Lab · Generative AI

Monet style transfer

One-week solo lab in the Generative AI module. The brief was a real Kaggle competition: turn 7,028 photos into Monet-style paintings without paired training data. CycleGAN from scratch and Stable Diffusion + LoRA, run across three platforms because one wasn't enough.

Context

The Generative AI module at ESAIP runs weekly labs alongside its larger projects. TP4 — the Kaggle Monet Challenge — was the most demanding of them: solo, one week, on the live gan-getting-started Kaggle competition. The deliverable was a notebook with a working CycleGAN, the optional Stable Diffusion + LoRA exploration, and a Kaggle submission of 7,028 generated images.

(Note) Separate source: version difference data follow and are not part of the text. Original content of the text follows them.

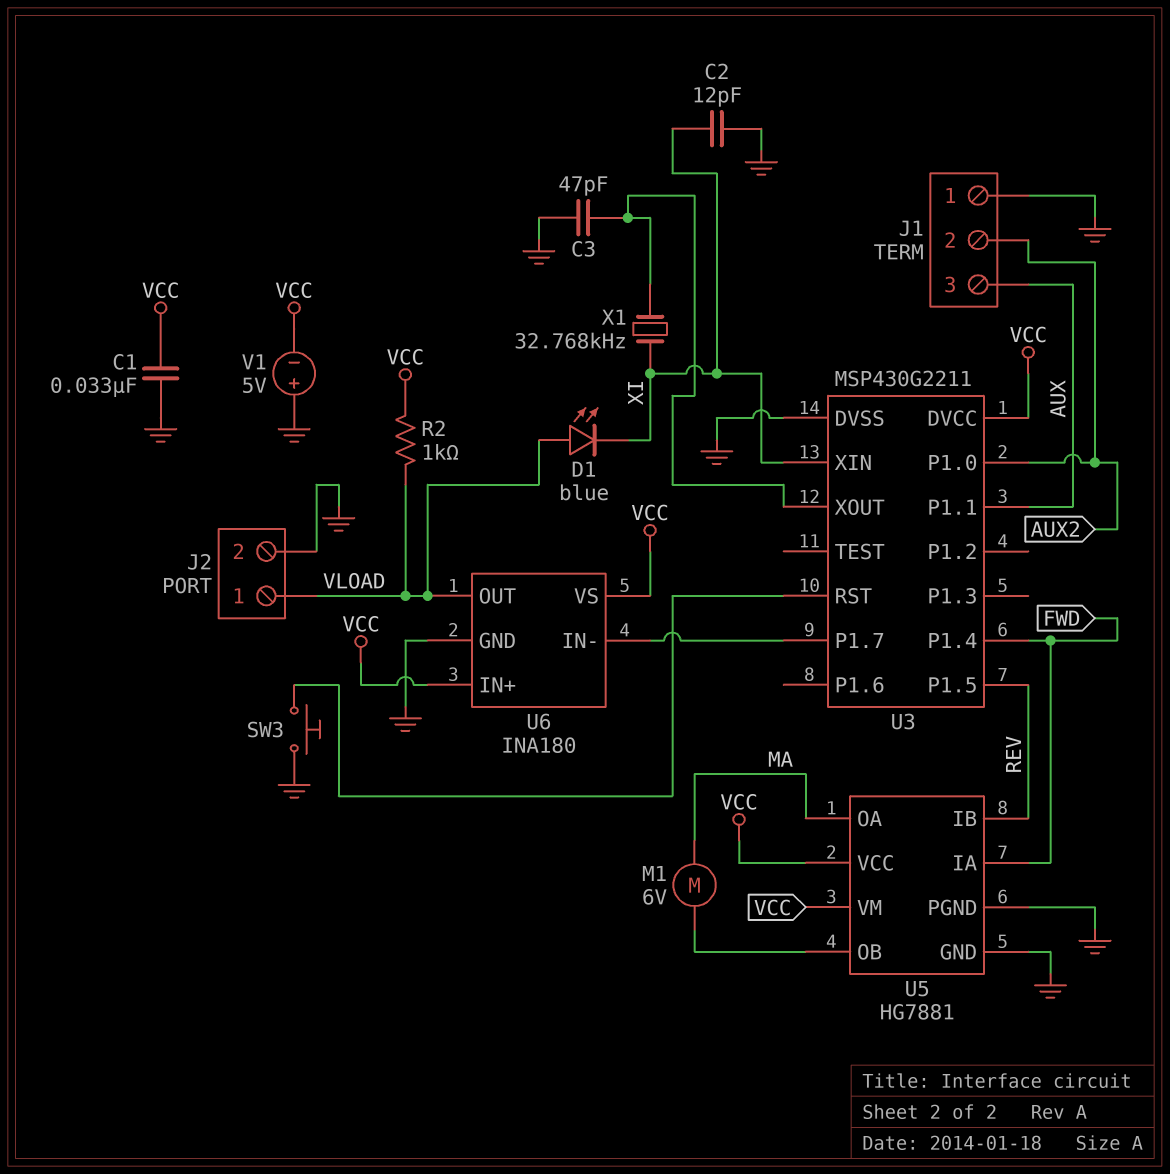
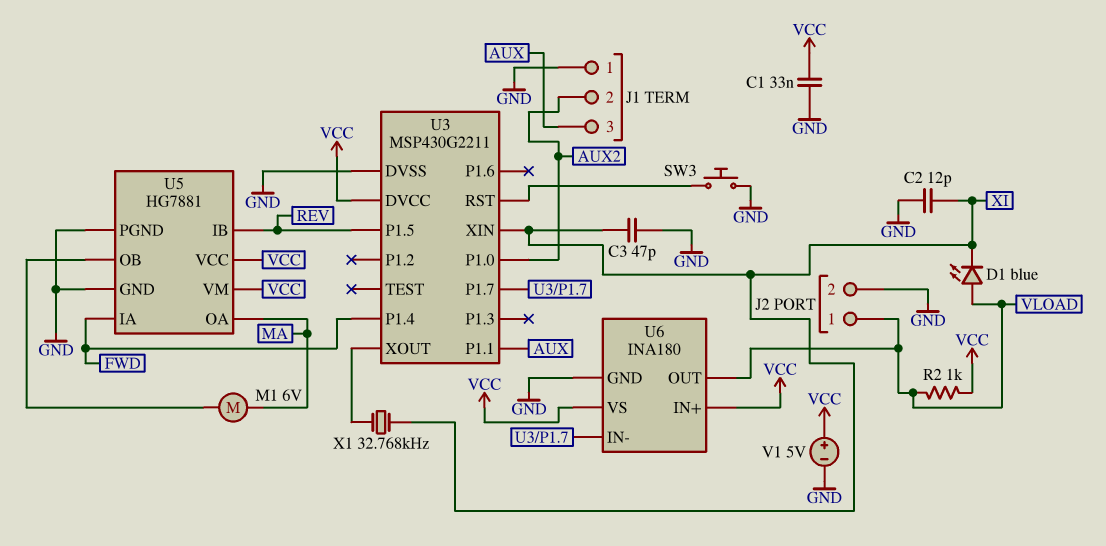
C3: 47pF (GND, U3/XOUT) -> 47pF (GND, XI)
V1: 5V (plus GND, minus VCC) -> 5V (plus VCC, minus GND)

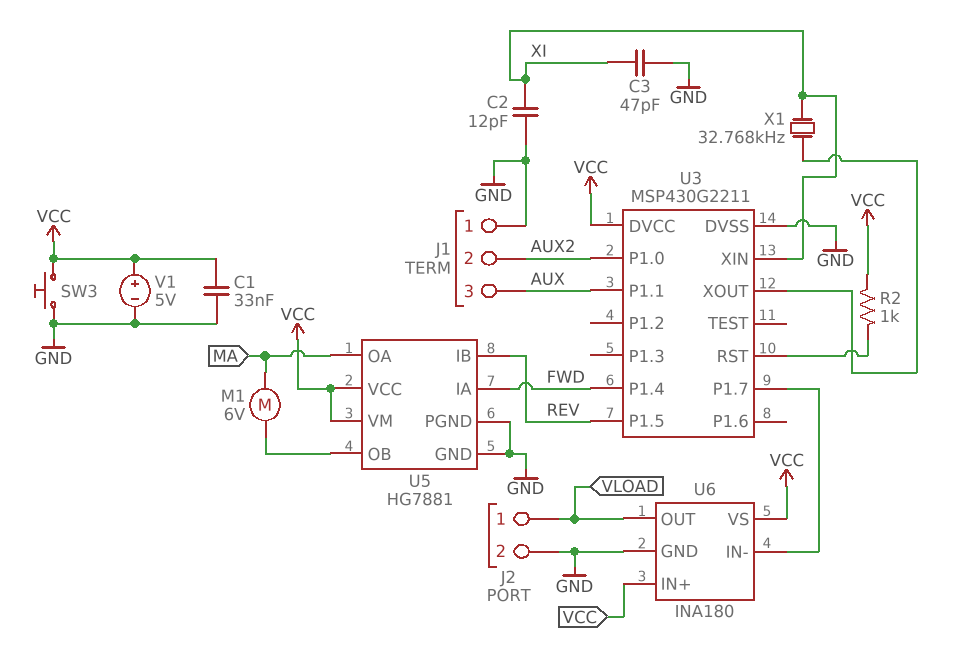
D1: LED blue (A VLOAD, K XI) -> none
R2: 1k (VCC, VLOAD) -> 1k (U3/RST, VCC)
SW3: button (GND, U3/RST) -> button (GND, VCC)

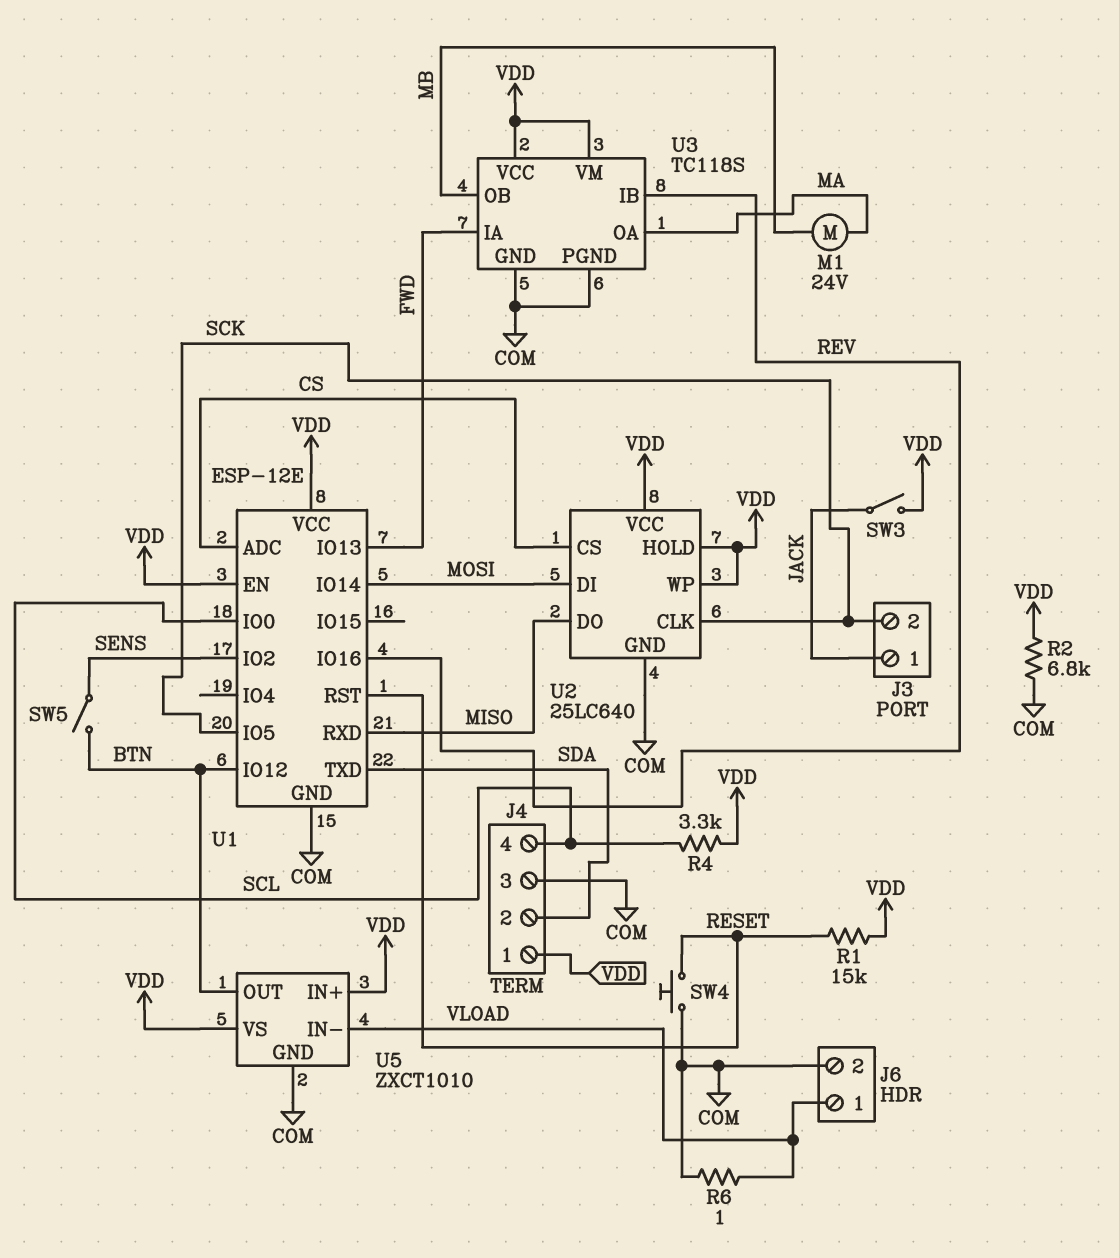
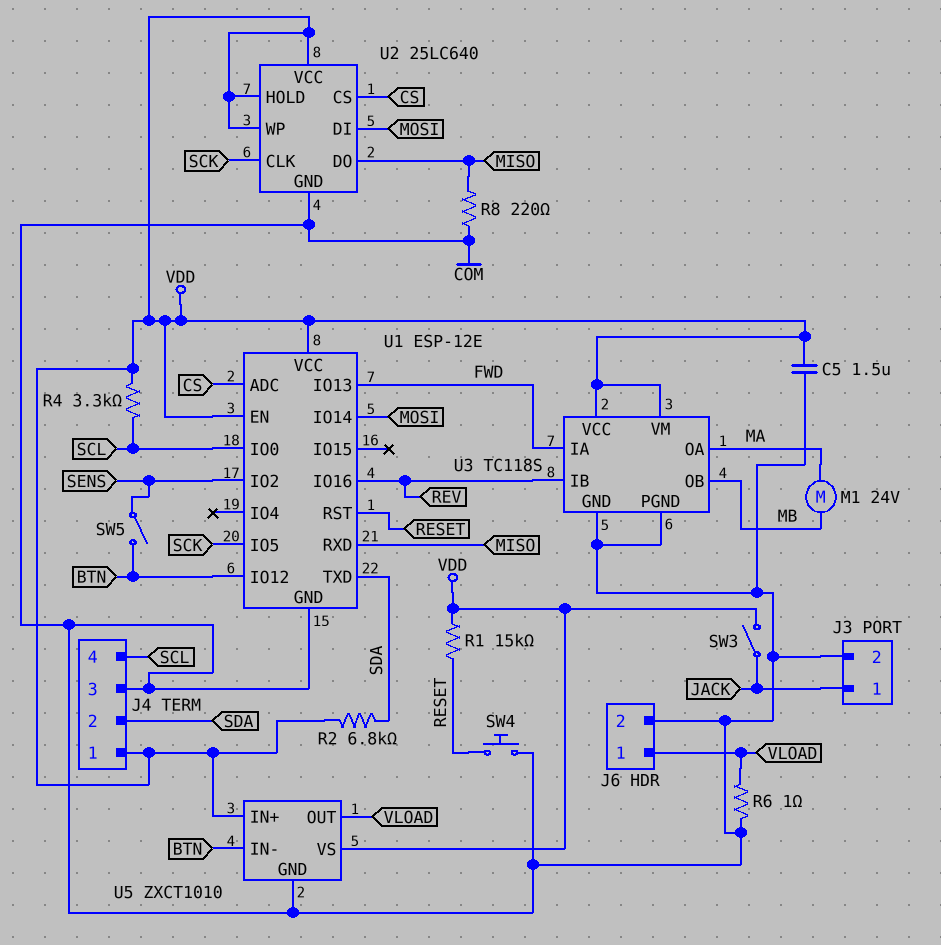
C5: none -> 1.5uF (COM, VDD)
J3 pin 2: SCK -> COM
R2: 6.8k (COM, VDD) -> 6.8k (SDA, VDD)
R8: none -> 220 (COM, MISO)
U5 pin IN-: VLOAD -> BTN
U5 pin OUT: BTN -> VLOAD

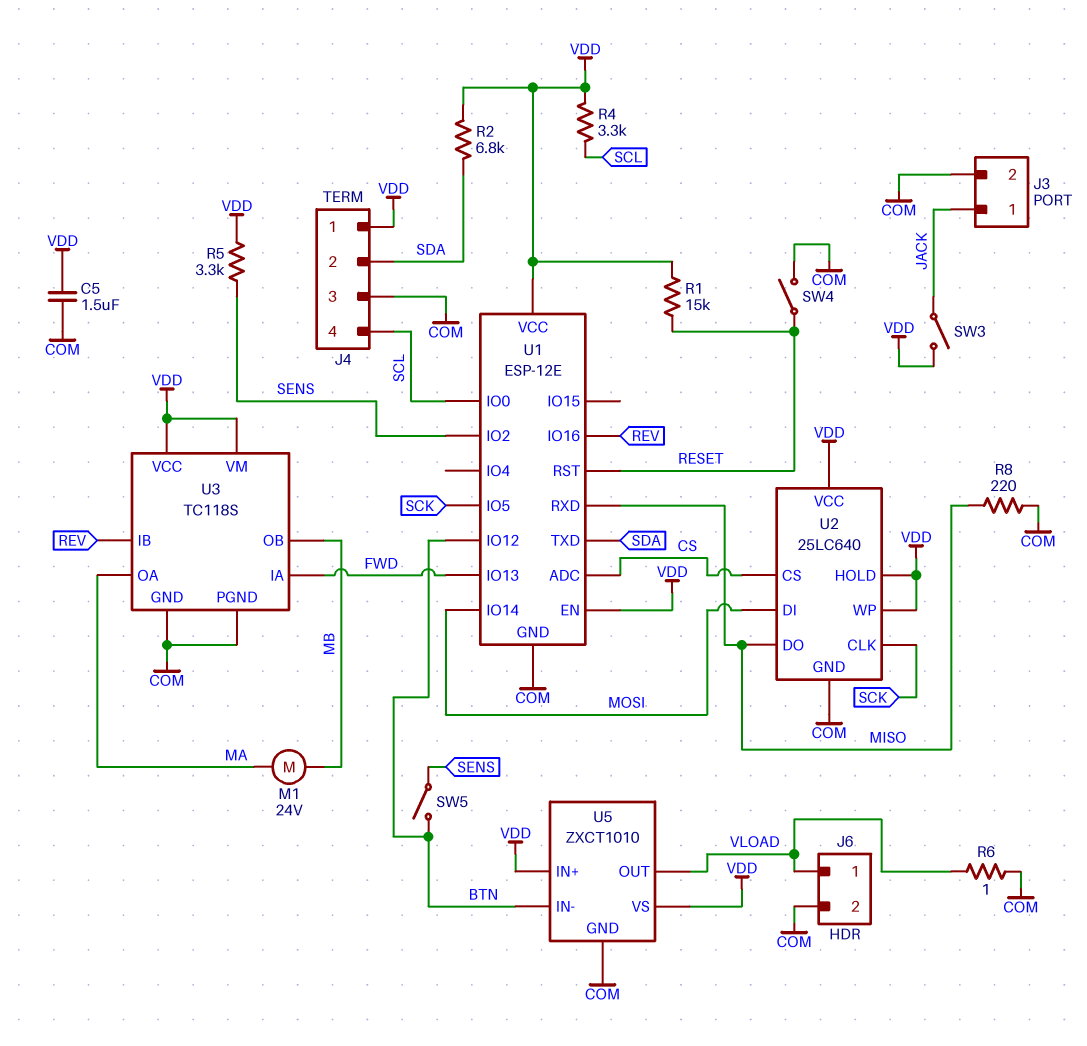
R5: none -> 3.3k (SENS, VDD)
SW4: button (COM, RESET) -> switch (COM, RESET)

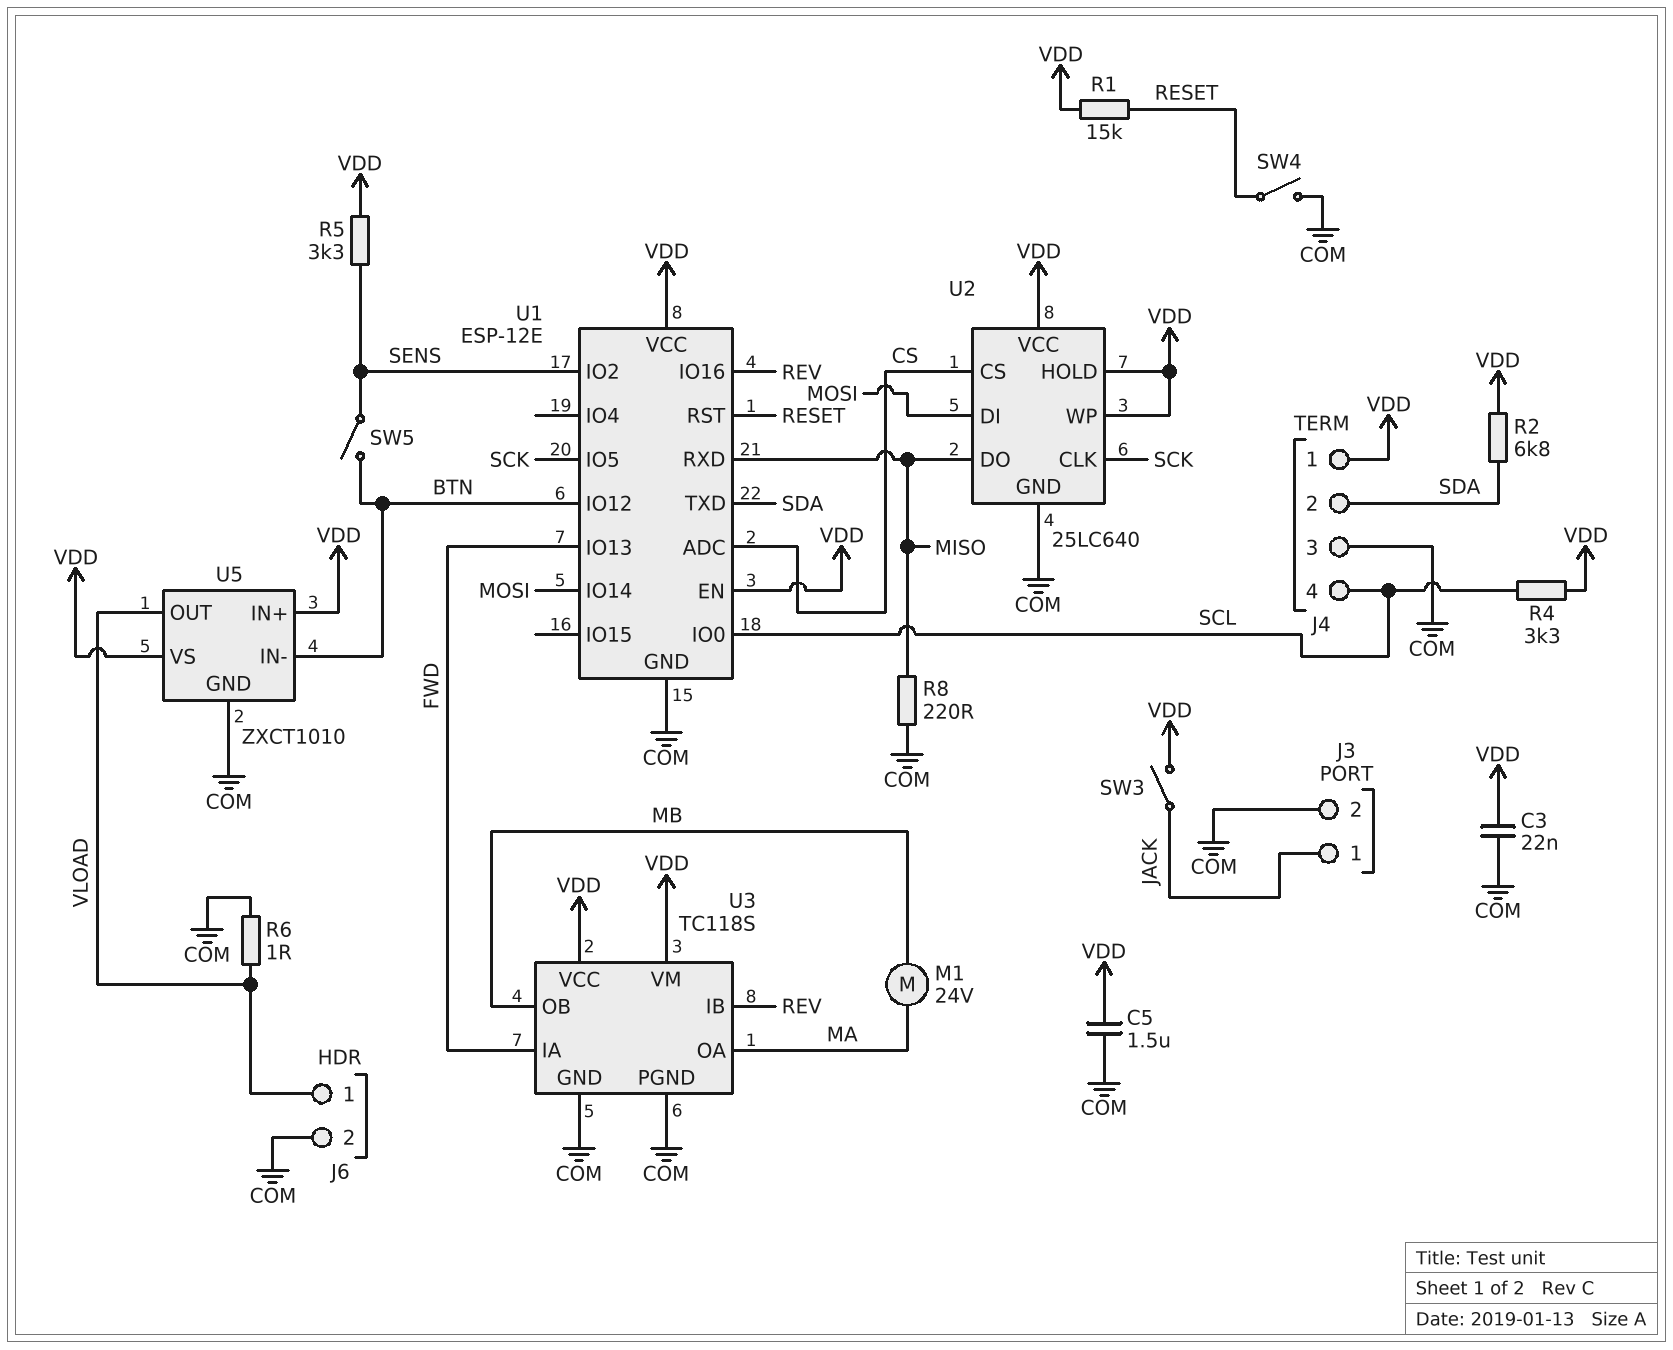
C3: none -> 22nF (COM, VDD)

The lab was deceptively heavy for a week of work. Image-to-image translation on unpaired data is a mode-collapse-prone setup that needs patient tuning, and the cohort generally felt it.

The problem

7,028 photos to convert into Monet-style paintings, with 300 actual Monet paintings as style reference. No paired data — the photos and the paintings have nothing in common except both being landscapes. The competition metric is MiFID (Memorization-informed Fréchet Inception Distance), a variant of FID that adds a penalty when generated images are too close pixel-wise to the training set. Lower is better. The brief flags under 100 as decent for a first try and 40-60 as the leading-edge band on this competition.

The approach

The mandatory approach was a CycleGAN built from scratch (Zhu et al., 2017): a ResNet generator with 9 residual blocks and instance normalisation, a 70×70 PatchGAN discriminator, three losses summed during training — adversarial (LSGAN, MSE), cycle consistency (L1, λ=10), identity (L1, λ=5). Linear LR decay after epoch 20. A 50-image replay buffer to stabilise the discriminator. Both the replay buffer and the LR decay are listed by the brief under "going further" rather than as minimum requirements; integrating them by default was the reasonable thing to do given how unstable CycleGAN training is without them.

The optional second approach used Stable Diffusion v1.5 with a Monet-trained LoRA, fed through an img2img pipeline (the strength parameter sweeps how much of the source photo's structure to keep versus how much to replace with the model's prior). Same target — turn the 7,028 photos — different mechanism: instead of training a generator from scratch, take a pretrained image generator and shift its style with a small adapter (~10–100 MB of weights) trained on the 300 Monet paintings.

Across three platforms

Mid-week the Colab session started timing out before the CycleGAN converged, so I migrated the run to my own RTX 4090. The notebook ended up in three platform variants — Kaggle (free P100), Colab (T4), and local — with a competitive skeleton on top, so the same code is reproducible regardless of which GPU is available. The brief asks for one notebook; ensuring the same code runs reliably across three different GPU profiles took roughly half the work.

About the score

Kaggle's MiFID submission scoring was broken across the cohort that week — submissions stuck in queue, scores returning errors. Most of the class did not get a final number. The lab grade was based on the notebook itself rather than the leaderboard position, so the absence of a score doesn't change what was built. But it does mean this page lists no MiFID figure to compare against the brief's 40-60 leaderboard band. The model trains, the visual outputs match the Monet style as expected from CycleGAN, the pipeline is end-to-end. The score is just unmeasured.